The FBI declined to comment. The Russian embassy could not be reached for comment.
The Russian Ministry of Foreign Affairs threatened to strike back if the measure goes through, tweeting “If the movement of Russian diplomats is restricted in the US, we will take reciprocal action against US diplomats in Russia.”
The new proposed measures show U.S. worries over Russian spies in its midst are at a fever pitch, reaching a level not seen since the Cold War. Six years since an FBIsting netted 11 Russian operatives spread throughout the country, Washington is increasingly unsettled over where — not “if” — Moscow is lurking.
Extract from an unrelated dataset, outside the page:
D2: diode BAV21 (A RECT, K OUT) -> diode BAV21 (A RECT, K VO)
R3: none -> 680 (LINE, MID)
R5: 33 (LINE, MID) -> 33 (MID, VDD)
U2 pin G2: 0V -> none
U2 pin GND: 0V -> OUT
Previous intelligence authorization bills have hinted at concerns over Russia’s covert capabilities. For example, the committee’s 2015 Intelligence Authorization Billrequired defensive measures be taken overseas and “secure spaces” be built into any diplomatic facility in “the Russian Federation, (or) any country that shares a land border with the Russian Federation, or any country that is a former member of the Soviet Union.” That same bill further required that U.S. diplomatic facilities in Russia move away from employing locals.
But there is no subtlety in this year’s bill. There’s a new sense of urgency to the Russian threat — a dynamic adversary that Washington’s own spooks have quietly worried is consistently overshadowed by the more kinetic Middle East threat environment.
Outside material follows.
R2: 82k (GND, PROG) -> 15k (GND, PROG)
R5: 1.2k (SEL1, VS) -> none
In a bill riddled with talk of cyber threats and tech, the language on Russia suggests far more primitive concerns, hearkening to the old school, Bond-esque espionage that thrived during the Cold War.
The Senate’s specific focus on diplomatic personnel indicate a burgeoning concern over human intelligence, or as it’s colloquially referred to, “HUMINT.” Both in the Cold War-era and now, embassies and diplomatic facilities are ground zero for human-focused spy operations. During the height of the Cold War, foreign agents were routinely run out of embassies, and spy agencies often had secret offices or personnel based within those facilities. Case officers were — and still are— routinely given cover as diplomatic officials in the adversary’s country, which protects them from prosecution.
One of the U.S.’s most prized Cold War assets, a Russian military engineer named Adolf Tolkachev, was run by several case officers out of the US embassy in Moscow. For six years, Tolkachev passed information to his operators at the embassy on Russian airplane radars before his identity was revealed to the KGB and he was executed in Russia in 1986. In another human twist, he’s believed to have been given up by Edward Lee Howard, a disgruntled former CIA agent who eventually defected to Moscow.
The vote to pass the full Intelligence Authorization bill has not yet been scheduled, but will likely be pushed through before the Senate recesses for a long-than-usual summer break in July.
“We have to follow their rules over there, and we want to make sure they do the same here,” the intelligence official said.